Os Correios não são apenas uma empresa de logística; são um fio invisível que costura o vasto território brasileiro há séculos, desde 1663.
Antes do sinal de internet e do fenômeno das encomendas rápidas, a relação entre a estatal e o cidadão era umbilical.
Era através do carteiro que chegavam as notícias de nascimento, as declarações de amor e os telegramas que encurtavam distâncias continentais.
Essa confiança histórica, construída na base do “porta a porta”, é o que torna a empresa um patrimônio afetivo e estratégico do povo brasileiro. Foi por esta razão que Mais de 5.000 agências dos Correios em todo o Brasil ofereceram atendimento presencial gratuito para aposentados e pensionistas do INSS contestarem descontos indevidos de associações.
Com Agências em TODOS os Municípios do País, os Correios são também um instrumento de Integração Nacional.
O Desmonte Planejado e a Exploração Privada
Apesar dessa importância vital, a última década foi marcada por um processo deliberado de enfraquecimento.
Durante os governos Temer e Bolsonaro, a empresa sofreu com a falta de investimentos e uma gestão voltada para o sucateamento, visando a privatização. É daí que advém o prejuízo bilionário dos últimos anos.
Projetos inovadores, como o Mais Correios — o marketplace da estatal criado na década passada para democratizar o acesso ao comércio digital — foram praticamente descontinuados.
O resultado desse abandono foi a transformação da infraestrutura pública em um “puxadinho” das grandes Big Techs do e-commerce.
Assistimos hoje a um cenário absurdo: plataformas privadas cobram fretes que chegam a R$ 40,00 do consumidor, mas repassam apenas cerca de R$ 11,00 aos Correios para que estes realizem a entrega final nos locais mais difíceis do país.
Na prática, o povo brasileiro está pagando para que empresas privadas lucrem em cima de uma estrutura que é pública.
Mais que um Complemento: Uma Alternativa Popular
Recuperar os Correios como empresa 100% pública não significa apenas reformar agências; significa retomar sua missão original de servir ao cidadão e não ao mercado.
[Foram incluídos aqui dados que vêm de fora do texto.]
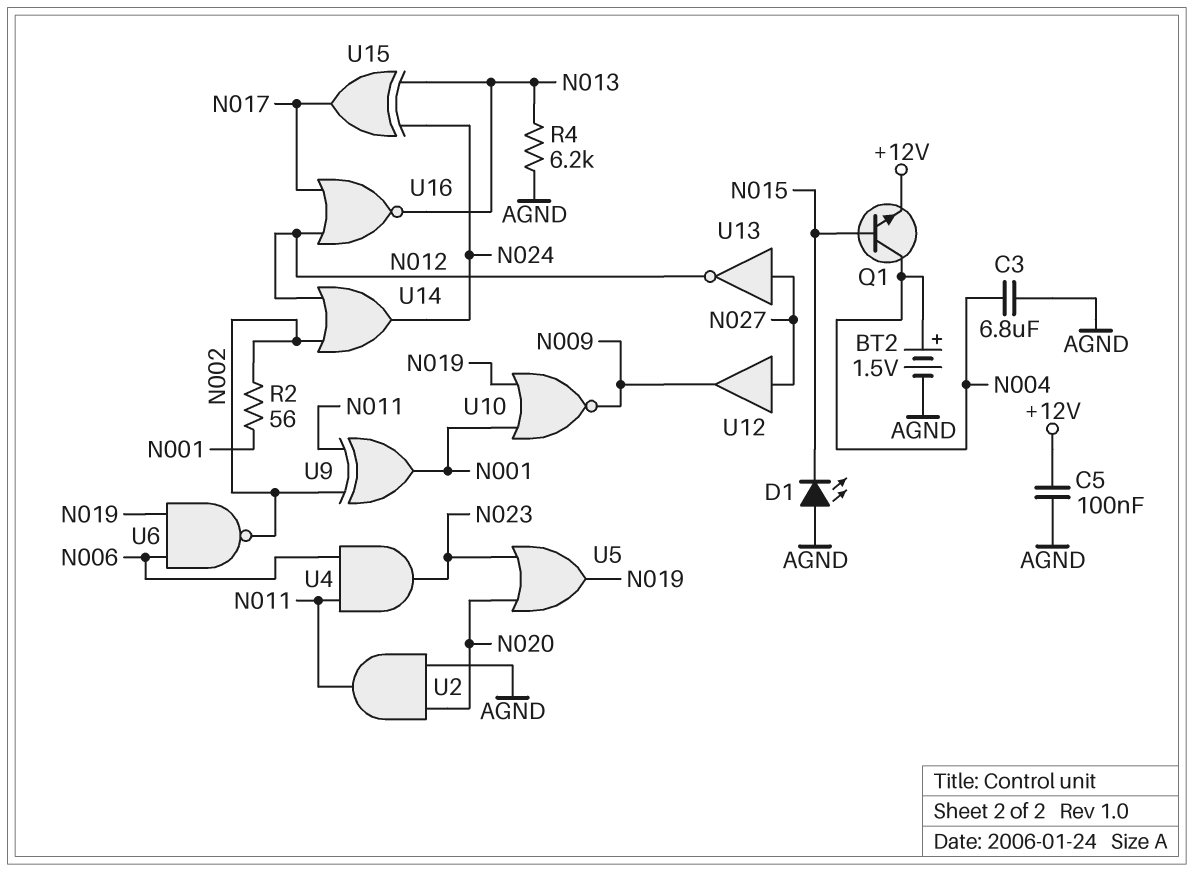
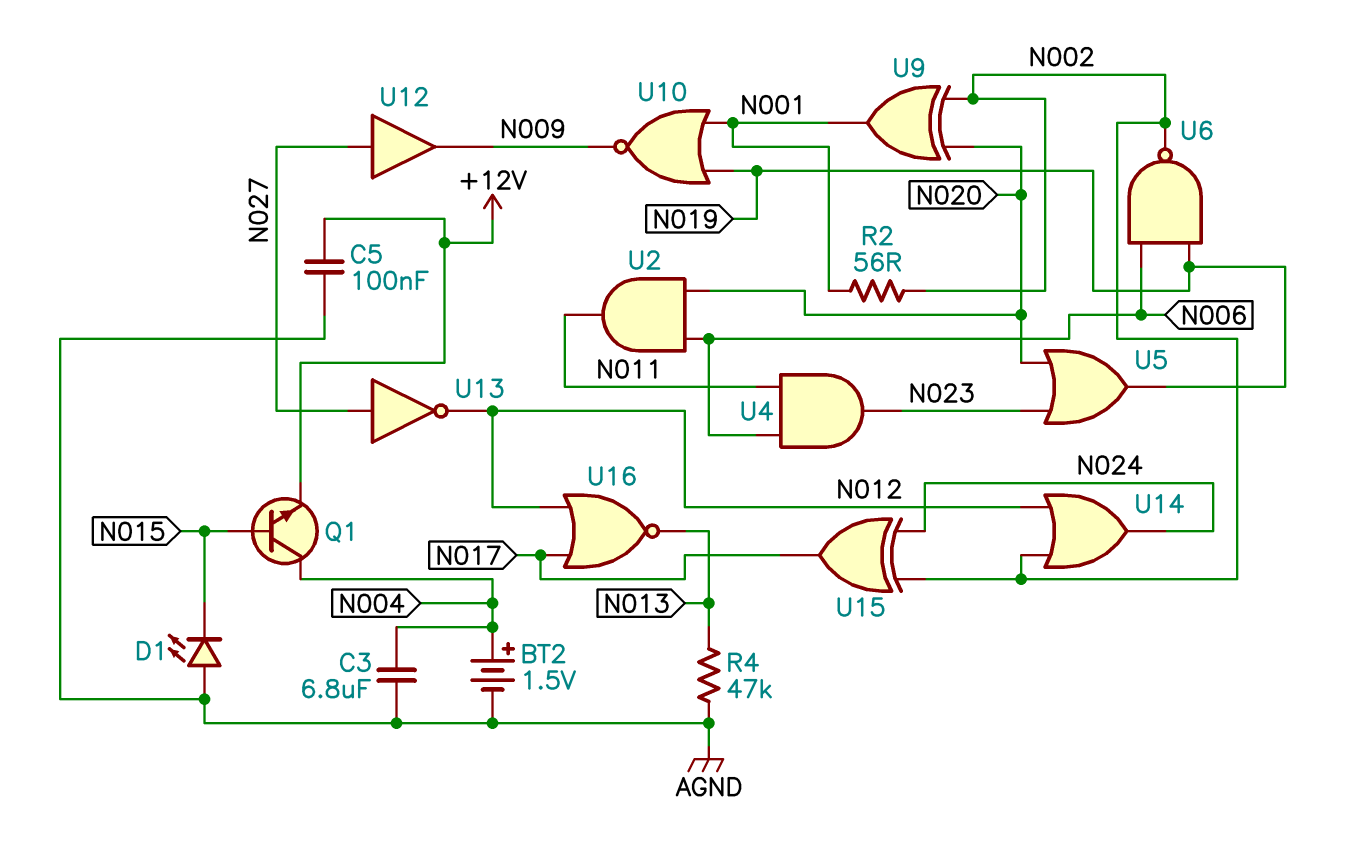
R4: 6.2k (AGND, N013) -> 47k (AGND, N013)
U2: AND (in AGND, in N020, out N011) -> AND (in N006, in N020, out N011)
U9: XOR (in N002, in N011, out N001) -> XOR (in N002, in N020, out N001)
U15: XOR (in N013, in N024, out N017) -> XOR (in N002, in N024, out N017)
O foco deve deixar de ser a complementariedade às gigantes do setor para se tornar uma alternativa real de soberania.
O ressurgimento do Mais Correios é fundamental por três motivos principais:
Apoio ao Pequeno e Médio Produtor: O pequeno vendedor hoje é refém de taxas abusivas e algoritmos punitivos das grandes plataformas. Um marketplace público oferece um espaço com taxas justas e logística integrada, permitindo que o produtor do interior brasileiro alcance o mercado nacional sem ser esmagado.
Atendimento às Necessidades do Cidadão: Enquanto as empresas privadas selecionam CEPs por rentabilidade, os Correios entregam por direito. Um espaço de comércio eletrônico público garante que o cidadão de um pequeno distrito tenha o mesmo acesso a produtos que o morador de uma metrópole, sem ser explorado por fretes abusivos.
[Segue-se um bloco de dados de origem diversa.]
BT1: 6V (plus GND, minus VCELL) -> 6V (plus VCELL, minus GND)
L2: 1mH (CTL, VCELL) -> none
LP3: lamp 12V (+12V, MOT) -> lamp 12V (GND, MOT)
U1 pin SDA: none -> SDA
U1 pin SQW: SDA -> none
Soberania e Inteligência de Dados: Em um mundo movido por dados, permitir que o Estado gerencie uma plataforma de comércio ajuda na criação de políticas públicas para o desenvolvimento regional, mantendo a inteligência comercial dentro do país.
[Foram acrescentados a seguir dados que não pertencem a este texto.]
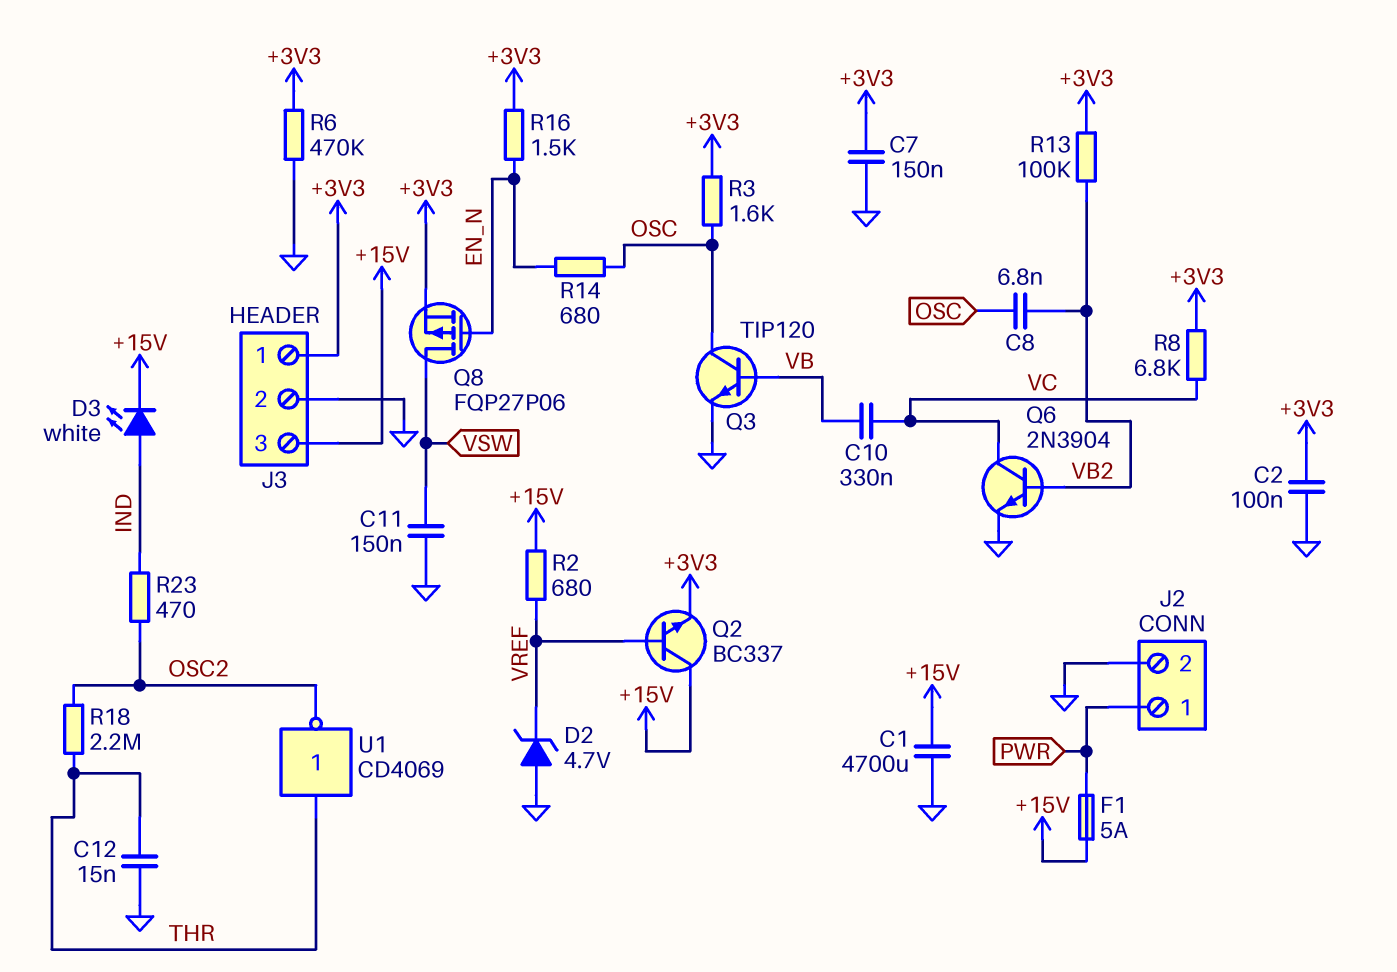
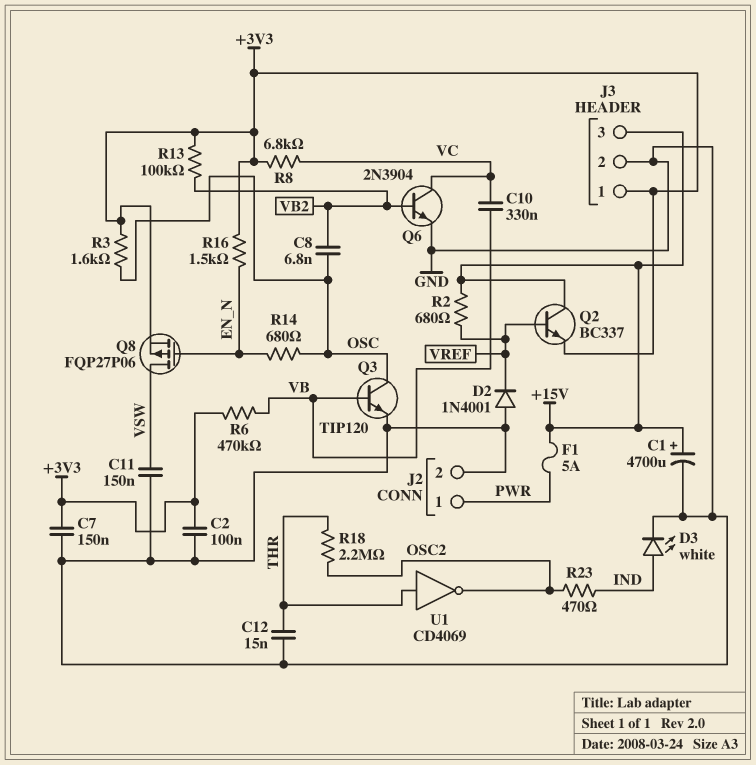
C1: 4700uF (+15V, GND) -> 4700uF (plus +15V, minus GND)
D2: zener 4.7V (A GND, K VREF) -> diode 1N4001 (A GND, K VREF)
D3: LED white (A IND, K +15V) -> LED white (A IND, K GND)
R6: 470k (+3V3, GND) -> 470k (+3V3, VB)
Um Futuro Público e Estratégico
A história dos Correios se confunde com a história da integração nacional. Da carta manuscrita ao pacote de e-commerce, o papel da empresa deve ser o de garantir que o progresso chegue a todos, independente da distância ou do lucro.
É hora de reverter o desmonte dos últimos anos e investir pesado na estatal.
Os Correios não podem ser o “plano B” das Big Techs; eles devem ser o “Plano A” de um Brasil que busca autonomia, justiça social e respeito aos seus produtores e cidadãos.
Recuperar os Correios é, acima de tudo, recuperar um pedaço da nossa própria soberania.